In a symbolic gesture, a chair in the front row was kept empty for Nasheed, who was convicted of terrorism and sentenced to 13 years in prison last Friday (March 13).
As the Maldives National Defence Force’s (MNDF) official anthem song was used in between speeches, the defence ministry promptly put out a statement objecting to its use in a political rally.
“This institution believes that the use of the song for political purposes undermines the honour and dignity of the army,” the statement read.
MP Ibrahim Mohamed Solih, MDP parliamentary group leader, assured JP members that the party was “standing up in [Gasim’s] defence.” Last month, Gasim’s Villa Group was ordered to pay the state US$100 million allegedly owed as unpaid rent and fines in 30 days.
As the government gears up to celebrate the upcoming golden jubilee of independence, all speakers contended that the Maldives was not free.
“Maldivians do not have independence as we celebrate 50 years of independence. Tonight, we start the fight for independence,” said JP Deputy Leader Ameen Ibrahim.
MP Ahmed Mahloof – who was expelled from the ruling Progressive Party of Maldives (PPM) – said the controversial transfer of presidential power on February 7, 2012 spawned bitter divisions in the country, which appeared far too wide to ever be bridged.
However, Mahloof said former rivals speaking at one rally indicated “today is worse than yesterday, and even worse is to come.”
He urged PPM supporters to consider why he would withdraw support for a party he had helped found and a president he had helped elect.
President Yameen after assuming power sided with gangs and repeatedly violated the constitution, he claimed.
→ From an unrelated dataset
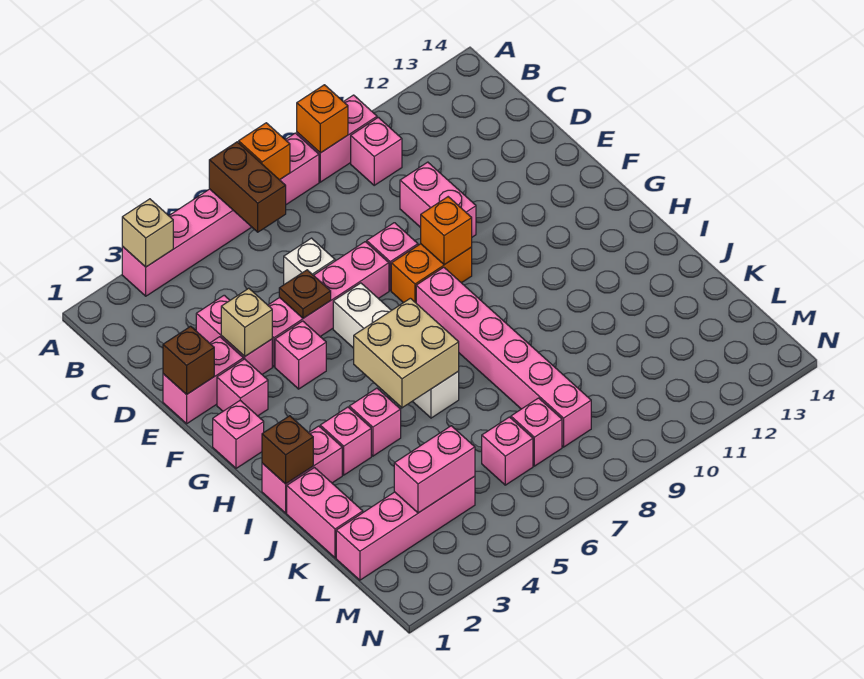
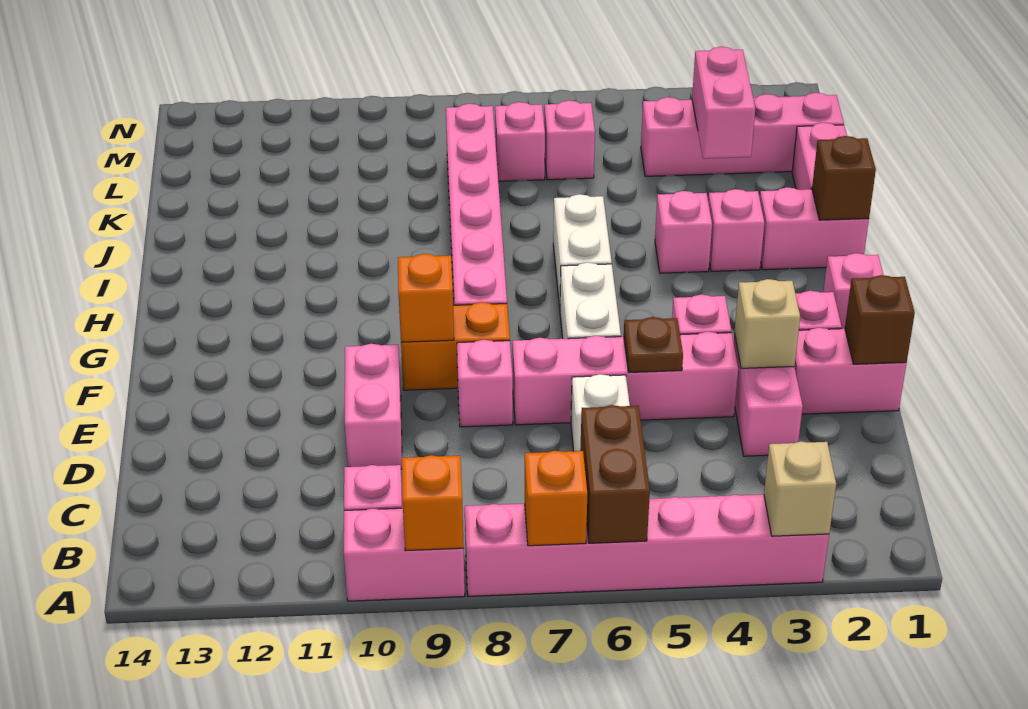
tan brick H5:I6 level 2 -> none
pink brick L3:L4 level 2 -> pink brick K3:L3 level 2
Alleging corruption in the government, Mahloof said Tourism Minister Ahmed Adeeb bought a US$80,000 BMW and$100,000 ring for the first lady on her birthday, indicating President Abdulla Yameen encouraged embezzlement of state funds.
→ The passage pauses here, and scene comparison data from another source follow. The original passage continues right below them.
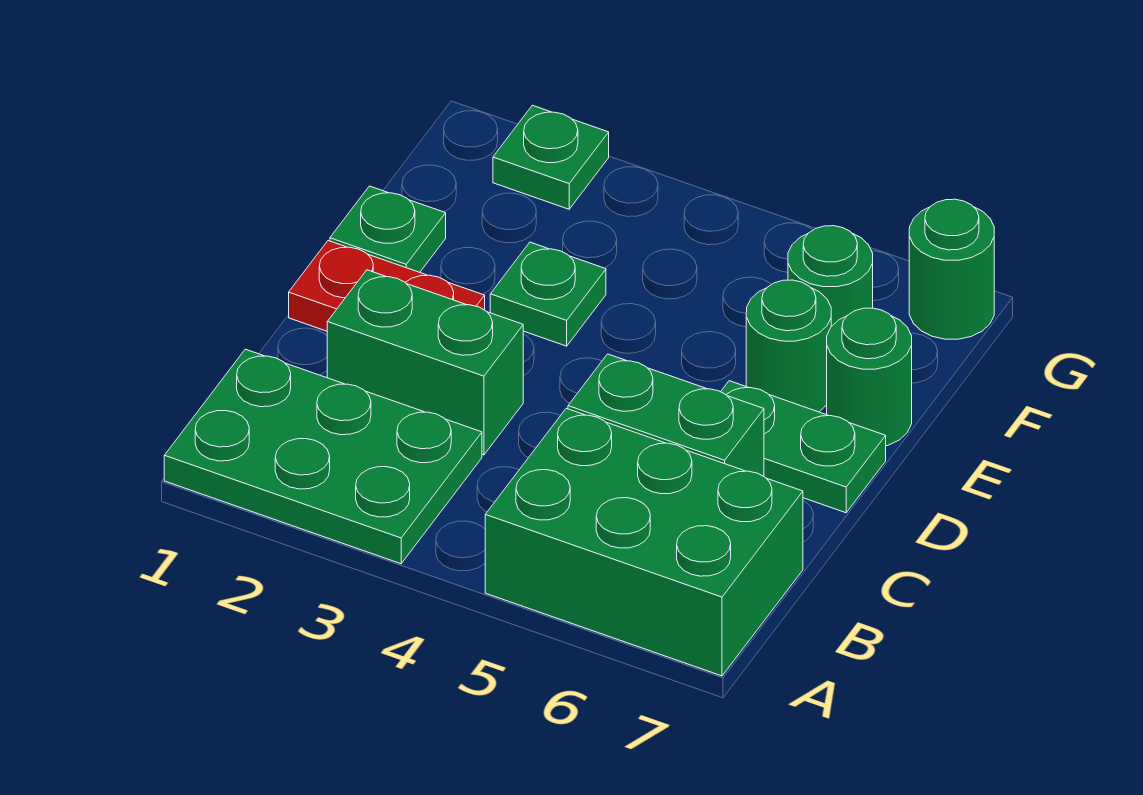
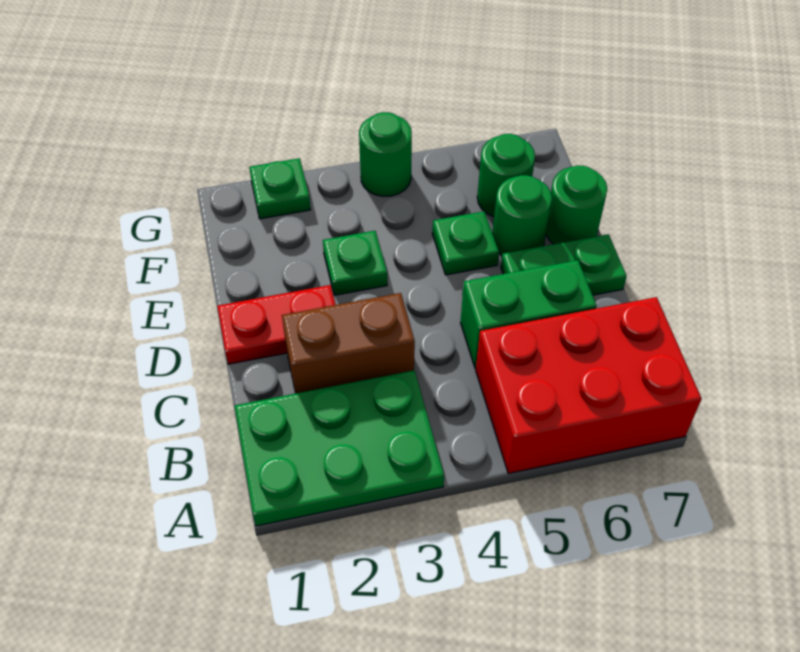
green brick A5:B7 level 1 -> red brick A5:B7 level 1
green brick C2:C3 level 1 -> brown brick C2:C3 level 1
green plate E1 level 1 -> green plate E5 level 1
green round brick G7 level 1 -> green round brick G4 level 1

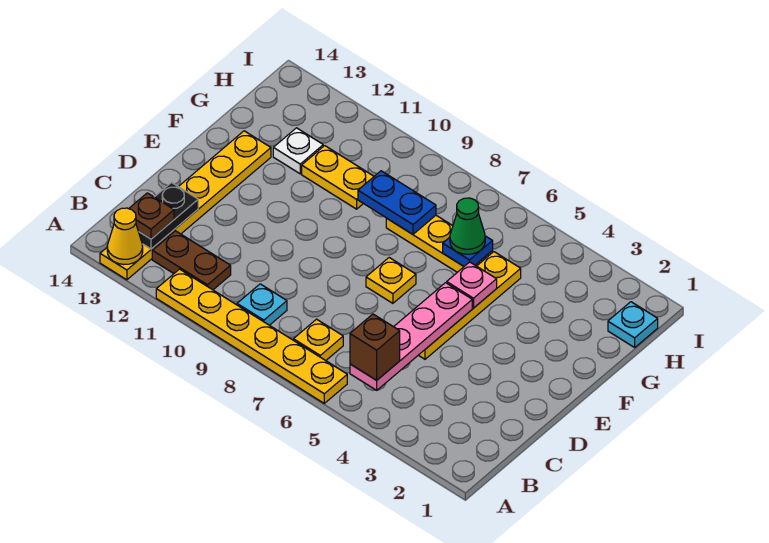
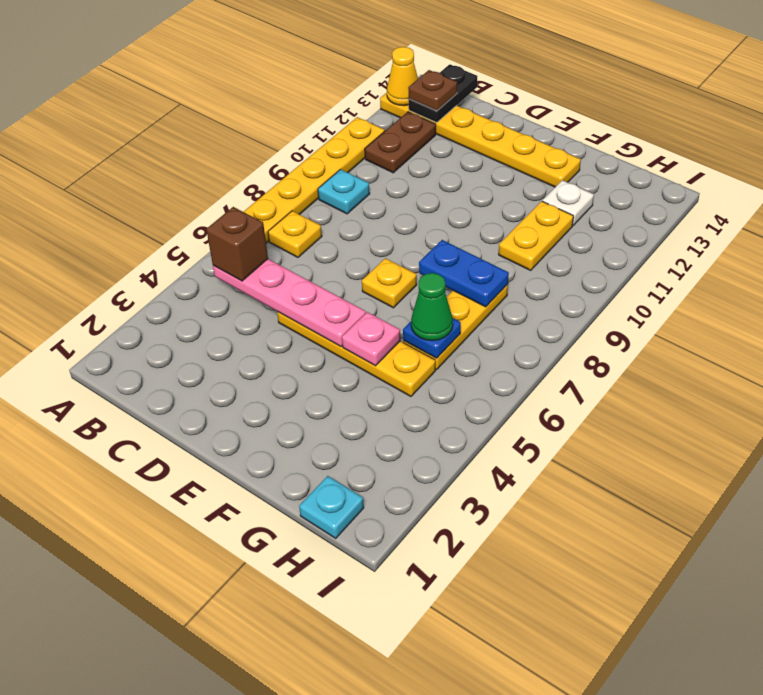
black plate B13:C13 level 2 -> black plate B13:B14 level 2
blue plate G8:G9 level 2 -> blue plate F8:G8 level 2

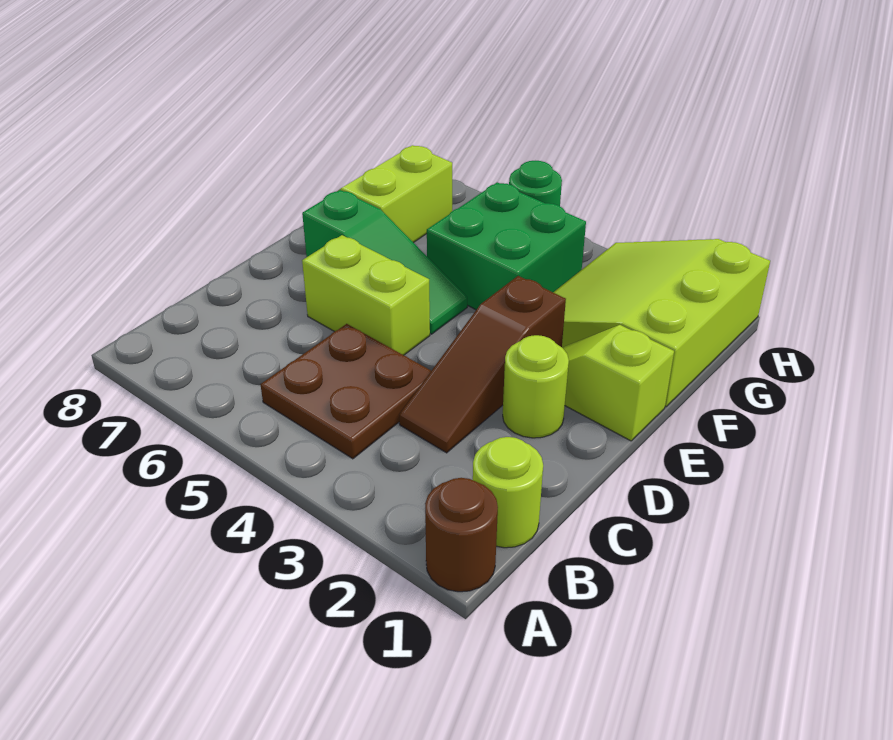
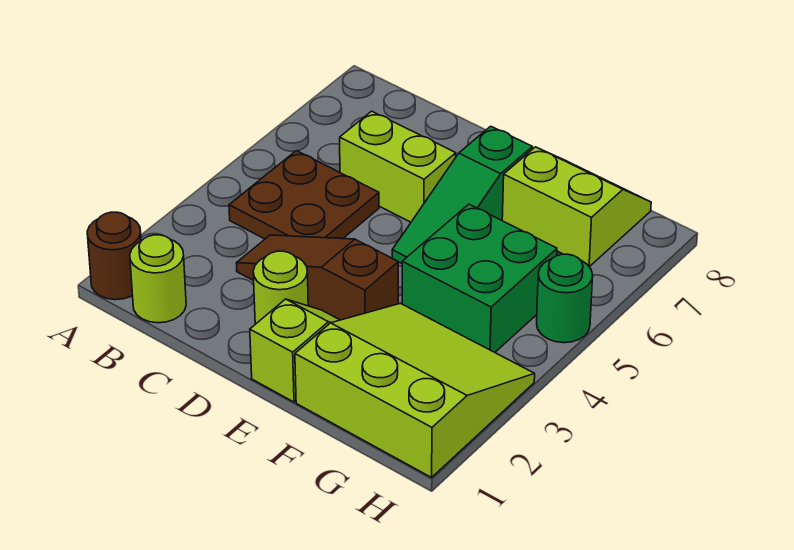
lime brick D5:D6 level 1 -> lime brick C6:D6 level 1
Reiterating his allegations of the government using gangs for “state-sponsored” crimes, Mahloof said he has “never felt this kind of fear.”
“Why? Because I know the atrocities this government has committed. This government is capable of such atrocities. I am now uncertain of my security,” he said.
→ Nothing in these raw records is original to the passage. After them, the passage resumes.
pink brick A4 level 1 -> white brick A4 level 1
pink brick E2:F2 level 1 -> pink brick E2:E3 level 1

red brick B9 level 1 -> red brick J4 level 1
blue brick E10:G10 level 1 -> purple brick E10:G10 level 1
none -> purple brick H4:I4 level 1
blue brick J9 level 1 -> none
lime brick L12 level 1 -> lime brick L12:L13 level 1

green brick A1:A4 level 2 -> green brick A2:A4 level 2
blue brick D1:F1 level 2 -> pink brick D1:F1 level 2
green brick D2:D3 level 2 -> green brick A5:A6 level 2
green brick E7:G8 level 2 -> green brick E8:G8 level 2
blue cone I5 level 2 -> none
In his first speech at a political rally, Adam Azim – former Defence Minister Nazim’s brother and former managing director of the State Trading Organisation (STO) – said he was not at the rally solely because his brother was under arrest.
“I’m here because I do not want my children or their children to live in this fear,” he said.
Azim praised former President Nasheed for his courage, determination, and lead role in ushering in democracy.
Expressing gratitude to the opposition leader for standing up in defence of Nazim – who had played a pivotal role in Nasheed’s resignation in February 2012 – Azim said Nasheed’s heart was “big enough” to contain the whole country.
As justice was not possible through Maldivian courts, Azim said the “only avenue left for justice is the streets.”
He said Nazim wishes to serve the public as Nasheed does and did not fear jail, calling on police and the military not to obey unlawful orders.
Azim also expressed concern with the dismissal of employees of state-owned enterprises for attending opposition protests and rallies, noting that their politically-appointed superiors were at the front lines of ruling party gatherings.
MDP Chairperson Ali Waheed meanwhile said President Yameen has betrayed and alienated his closest associates and allies, including former Defence Minister Nazim, who he said was the hardest working and most competent cabinet minister, and PPM MP Ahmed Nazim.
The Supreme Court is currently hearing an appeal by the Prosecutor General’s Office into dismissal of corruption cases against the Dhiggaru MP.
Parties on opposite ends of the political spectrum were setting aside ideological differences against President Yameen’s alleged attempts to destroy the multi-party system, he said, which has renewed hope and courage for the opposition.
The MDP’s top priority and the goal of the opposition movement was freeing Nasheed, he declared.
“We want to see the day Nasheed arrives at Republican Square a free man,” he said.